The Free World should have been a book with an argument, by a critic with feelings. Instead, it is a bloated, repetitive catalog of kibbitzing by a man who has lost the plot, in part by distancing himself from the greater landscape in which his story is set. Menand neglects the American heartland, in its vulgarity and greatness. The Beats, hipsters with intellectual pretensions, are welcome guests in The Free World. Cowboys, gangsters, and honky-tonk heroes are not. He prefers Greenwich Village and North Beach, Soho and Fifth Avenue. Menand doesn’t consider Broadway musicals, country music, or (except for a brief mention) R&B. Oh, for a 30-second glimpse of Aretha Franklin or Hank Williams, rather than Charlotte Moorman, who played the cello topless for Nam June Paik, and who gets pages of attention from Menand. (As does Yoko Ono. “Someone offstage flushed a toilet at designated intervals,” he says about one of her performances. You had to be there.)

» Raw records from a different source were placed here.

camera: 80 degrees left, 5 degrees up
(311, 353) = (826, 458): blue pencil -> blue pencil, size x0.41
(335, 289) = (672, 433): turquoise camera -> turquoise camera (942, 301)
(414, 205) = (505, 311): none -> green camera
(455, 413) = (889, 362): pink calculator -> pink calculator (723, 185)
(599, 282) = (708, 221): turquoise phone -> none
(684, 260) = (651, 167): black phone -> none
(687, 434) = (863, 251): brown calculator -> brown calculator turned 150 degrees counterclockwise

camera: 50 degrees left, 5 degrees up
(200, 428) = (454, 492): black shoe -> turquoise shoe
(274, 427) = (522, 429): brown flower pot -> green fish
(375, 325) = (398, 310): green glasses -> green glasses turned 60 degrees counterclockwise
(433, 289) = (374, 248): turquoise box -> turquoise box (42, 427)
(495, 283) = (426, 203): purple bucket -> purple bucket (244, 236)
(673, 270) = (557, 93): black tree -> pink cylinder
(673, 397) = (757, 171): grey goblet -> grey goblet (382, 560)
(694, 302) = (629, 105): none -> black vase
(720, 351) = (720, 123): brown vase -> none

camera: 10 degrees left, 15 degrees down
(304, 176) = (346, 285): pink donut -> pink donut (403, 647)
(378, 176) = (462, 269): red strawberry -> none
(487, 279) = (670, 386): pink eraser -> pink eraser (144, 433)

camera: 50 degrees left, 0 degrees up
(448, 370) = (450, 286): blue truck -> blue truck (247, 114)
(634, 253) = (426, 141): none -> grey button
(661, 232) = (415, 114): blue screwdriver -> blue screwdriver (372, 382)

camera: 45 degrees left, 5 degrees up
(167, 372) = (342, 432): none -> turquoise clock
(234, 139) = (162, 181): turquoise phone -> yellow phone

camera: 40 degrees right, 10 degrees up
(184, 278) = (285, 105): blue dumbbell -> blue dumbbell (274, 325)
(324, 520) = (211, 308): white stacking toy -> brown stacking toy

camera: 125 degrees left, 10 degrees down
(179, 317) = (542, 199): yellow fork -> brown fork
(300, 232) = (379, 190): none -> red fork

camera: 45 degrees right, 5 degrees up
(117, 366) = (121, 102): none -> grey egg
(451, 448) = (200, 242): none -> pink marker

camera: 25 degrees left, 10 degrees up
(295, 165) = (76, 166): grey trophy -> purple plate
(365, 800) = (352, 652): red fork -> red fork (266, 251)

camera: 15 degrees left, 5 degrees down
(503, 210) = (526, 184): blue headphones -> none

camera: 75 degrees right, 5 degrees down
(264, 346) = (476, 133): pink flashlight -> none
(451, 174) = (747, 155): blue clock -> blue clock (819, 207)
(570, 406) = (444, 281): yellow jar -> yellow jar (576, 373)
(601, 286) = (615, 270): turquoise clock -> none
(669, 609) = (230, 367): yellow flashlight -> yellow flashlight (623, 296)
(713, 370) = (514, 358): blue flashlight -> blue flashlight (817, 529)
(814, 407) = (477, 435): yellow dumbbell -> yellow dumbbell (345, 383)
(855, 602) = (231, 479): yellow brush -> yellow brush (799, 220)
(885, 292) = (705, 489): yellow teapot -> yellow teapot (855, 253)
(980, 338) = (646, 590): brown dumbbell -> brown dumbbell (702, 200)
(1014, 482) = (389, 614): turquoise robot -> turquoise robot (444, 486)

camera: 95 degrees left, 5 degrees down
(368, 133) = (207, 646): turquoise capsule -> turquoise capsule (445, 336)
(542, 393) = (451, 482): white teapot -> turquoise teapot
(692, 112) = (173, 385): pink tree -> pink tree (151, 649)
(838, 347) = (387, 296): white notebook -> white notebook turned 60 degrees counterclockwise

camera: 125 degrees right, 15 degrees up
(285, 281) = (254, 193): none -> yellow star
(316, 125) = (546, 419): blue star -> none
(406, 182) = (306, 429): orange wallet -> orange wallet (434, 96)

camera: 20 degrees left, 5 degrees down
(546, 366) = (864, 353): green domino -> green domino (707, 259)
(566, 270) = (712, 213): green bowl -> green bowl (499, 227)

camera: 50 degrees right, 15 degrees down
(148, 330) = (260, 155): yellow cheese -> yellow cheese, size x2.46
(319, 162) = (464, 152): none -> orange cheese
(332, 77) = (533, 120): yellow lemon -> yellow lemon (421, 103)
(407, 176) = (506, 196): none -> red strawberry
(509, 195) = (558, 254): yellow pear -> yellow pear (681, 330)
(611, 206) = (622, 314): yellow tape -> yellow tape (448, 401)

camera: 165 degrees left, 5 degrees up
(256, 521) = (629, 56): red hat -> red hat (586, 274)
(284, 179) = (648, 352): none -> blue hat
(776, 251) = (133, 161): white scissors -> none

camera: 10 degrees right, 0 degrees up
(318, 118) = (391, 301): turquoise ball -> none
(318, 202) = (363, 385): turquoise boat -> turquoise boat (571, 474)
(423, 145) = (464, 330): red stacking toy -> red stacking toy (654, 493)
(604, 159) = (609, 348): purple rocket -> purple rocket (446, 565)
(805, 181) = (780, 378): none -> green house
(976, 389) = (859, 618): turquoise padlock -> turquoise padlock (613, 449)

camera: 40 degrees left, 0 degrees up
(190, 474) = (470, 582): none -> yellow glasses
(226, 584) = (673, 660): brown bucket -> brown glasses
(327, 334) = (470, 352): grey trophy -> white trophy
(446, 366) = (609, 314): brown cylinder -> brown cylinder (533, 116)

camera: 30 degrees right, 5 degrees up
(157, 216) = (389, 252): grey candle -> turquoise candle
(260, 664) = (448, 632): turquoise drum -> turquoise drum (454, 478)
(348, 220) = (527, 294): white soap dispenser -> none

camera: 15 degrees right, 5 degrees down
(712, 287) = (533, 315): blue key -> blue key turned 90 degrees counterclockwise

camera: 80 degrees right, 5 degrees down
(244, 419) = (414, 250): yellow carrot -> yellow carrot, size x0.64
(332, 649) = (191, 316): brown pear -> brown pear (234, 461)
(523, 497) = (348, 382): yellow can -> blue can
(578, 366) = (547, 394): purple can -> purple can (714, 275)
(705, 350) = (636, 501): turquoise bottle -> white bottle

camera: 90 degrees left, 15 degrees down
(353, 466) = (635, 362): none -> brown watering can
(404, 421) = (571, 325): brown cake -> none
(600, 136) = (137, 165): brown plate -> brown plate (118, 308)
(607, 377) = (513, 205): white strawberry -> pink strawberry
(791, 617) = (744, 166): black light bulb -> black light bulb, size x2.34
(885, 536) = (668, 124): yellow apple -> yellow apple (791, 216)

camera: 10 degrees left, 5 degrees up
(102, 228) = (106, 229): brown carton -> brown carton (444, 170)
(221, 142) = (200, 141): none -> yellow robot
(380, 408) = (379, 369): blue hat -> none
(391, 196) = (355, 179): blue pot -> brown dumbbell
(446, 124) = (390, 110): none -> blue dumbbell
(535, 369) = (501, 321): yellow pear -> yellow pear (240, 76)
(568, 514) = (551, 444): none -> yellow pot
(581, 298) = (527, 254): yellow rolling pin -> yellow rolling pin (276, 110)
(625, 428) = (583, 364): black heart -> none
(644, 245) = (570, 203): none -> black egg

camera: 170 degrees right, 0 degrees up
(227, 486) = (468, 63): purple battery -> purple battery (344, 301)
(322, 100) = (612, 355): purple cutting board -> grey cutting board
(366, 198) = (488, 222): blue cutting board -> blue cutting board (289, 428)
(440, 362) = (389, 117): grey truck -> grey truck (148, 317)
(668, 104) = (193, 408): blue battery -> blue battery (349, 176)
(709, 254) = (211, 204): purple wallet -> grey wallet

Menand’s mental hodgepodge is readable, even stimulating at times, but its monumental scope feels incommensurate with the absence of any strong convictions or organizing principles, turning what might have been a spritely tour culturelle into an aimless death march.

David Mikics is the author, most recently, of Stanley Kubrick (Yale Jewish Lives). He lives in Brooklyn and Houston, where he is John and Rebecca Moores Professor of English at the University of Houston.